◆ WORKING DATA ◆
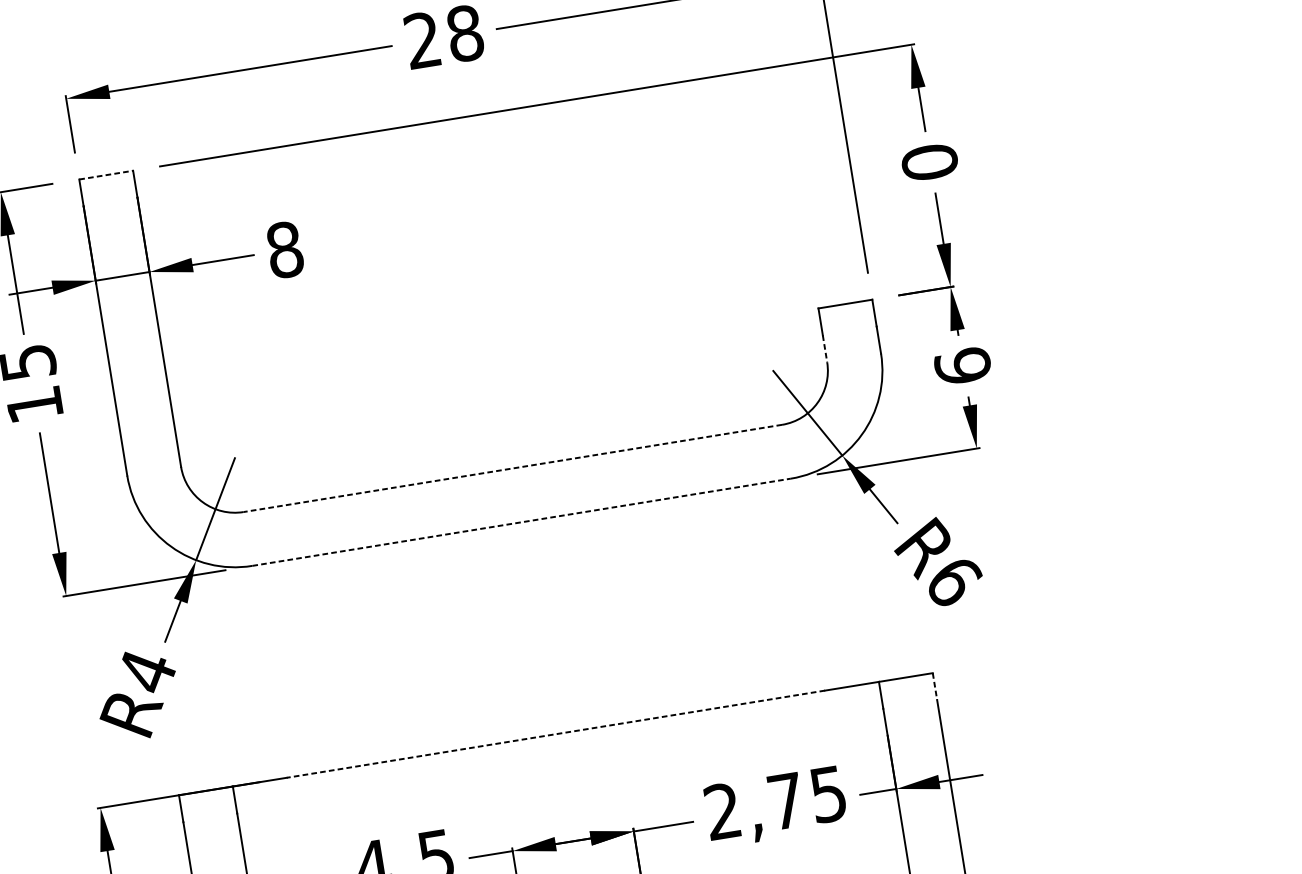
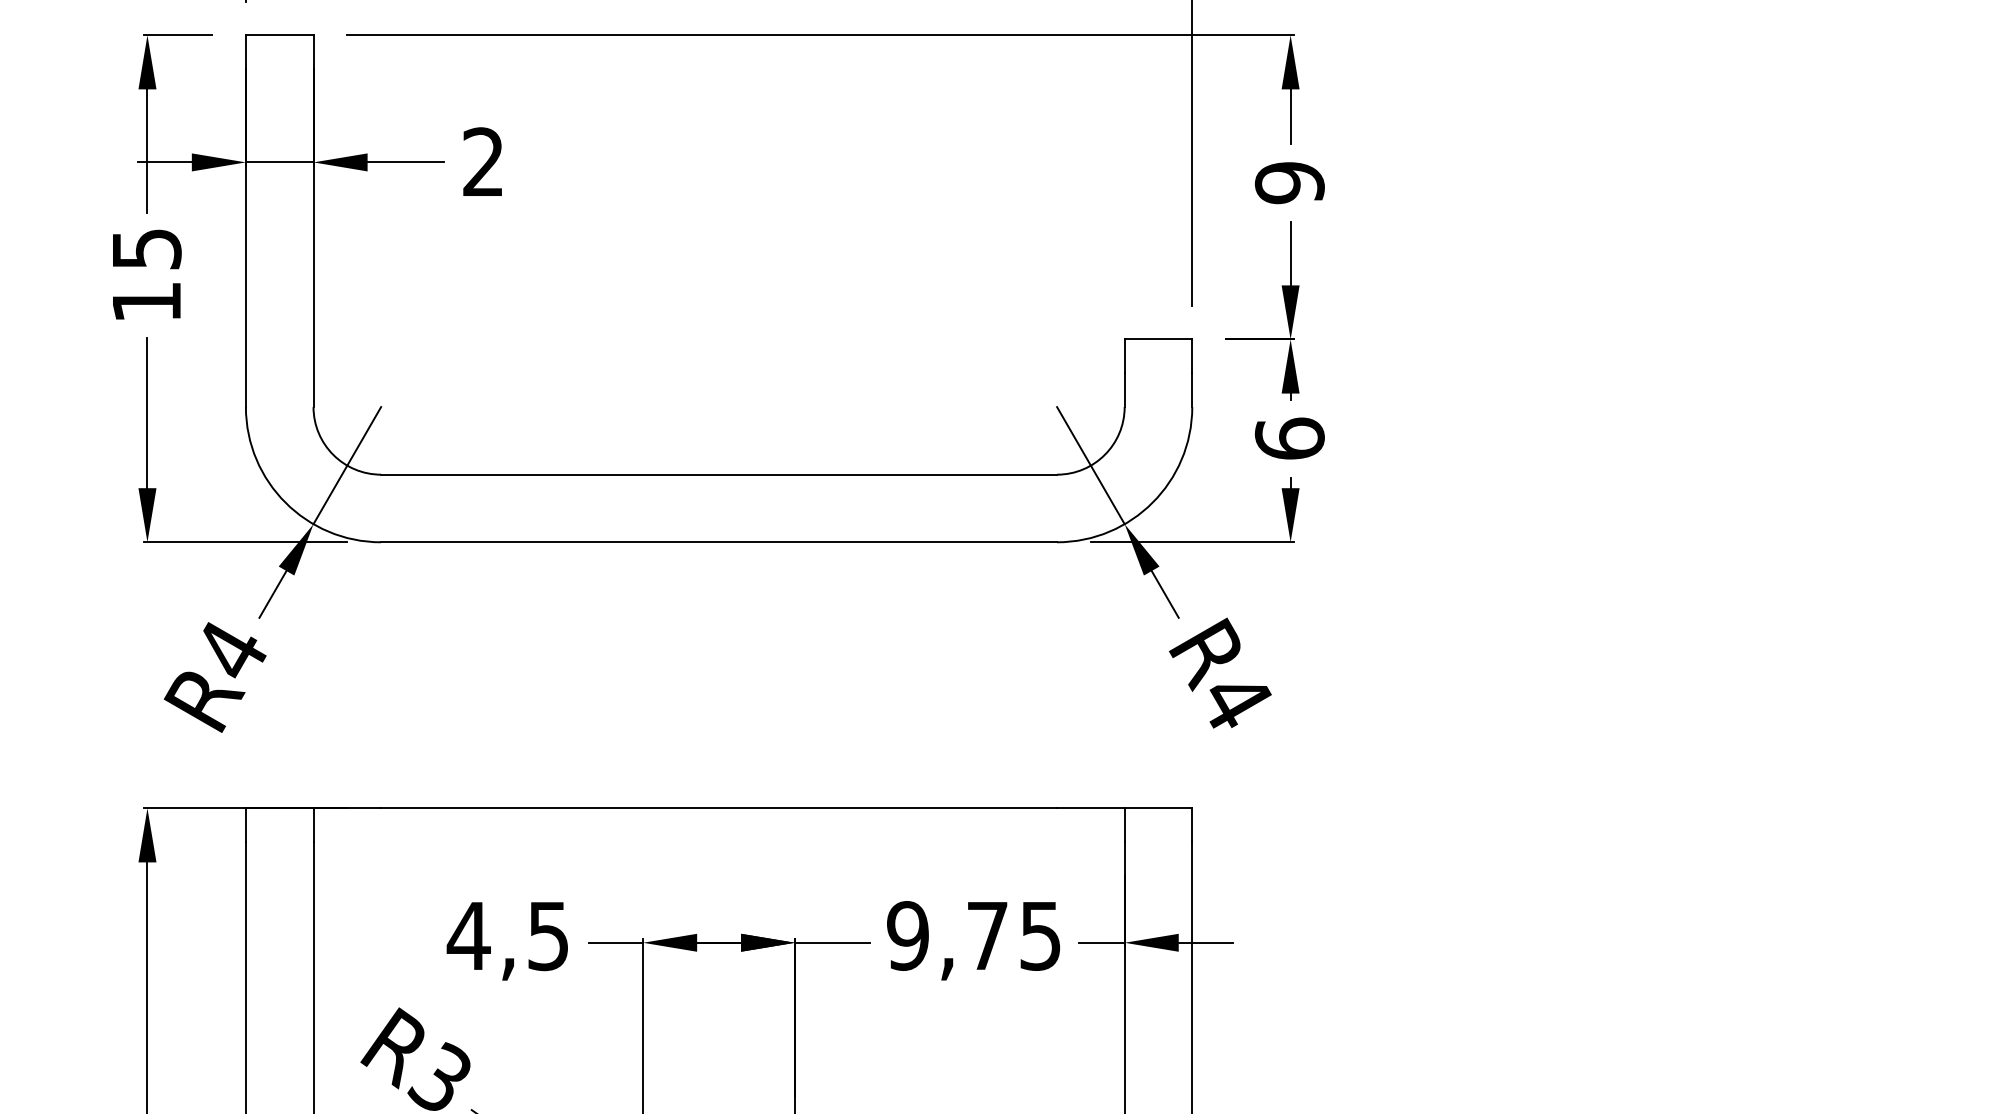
text: (929, 162) -> (1289, 183), 0 -> 9
line: (106, 175) -> (279, 35), dashed -> solid
text: (284, 250) -> (483, 162), 8 -> 2
line: (824, 349) -> (1124, 390), dashed -> solid
line: (513, 468) -> (719, 474), dashed -> solid
line: (521, 522) -> (719, 542), dashed -> solid
text: (955, 582) -> (1237, 701), R6 -> R4
line: (935, 686) -> (1192, 825), dashed -> solid
line: (556, 734) -> (719, 808), dashed -> solid
text: (722, 811) -> (907, 935), 2,75 -> 9,75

◆ DIRECTIONS ◆
Starting at the line that contains "line: (521, 522)", copy each line through the last line of the listing, and copy nothing else.

◆ RESULT BELOW ◆
line: (521, 522) -> (719, 542), dashed -> solid
text: (955, 582) -> (1237, 701), R6 -> R4
line: (935, 686) -> (1192, 825), dashed -> solid
line: (556, 734) -> (719, 808), dashed -> solid
text: (722, 811) -> (907, 935), 2,75 -> 9,75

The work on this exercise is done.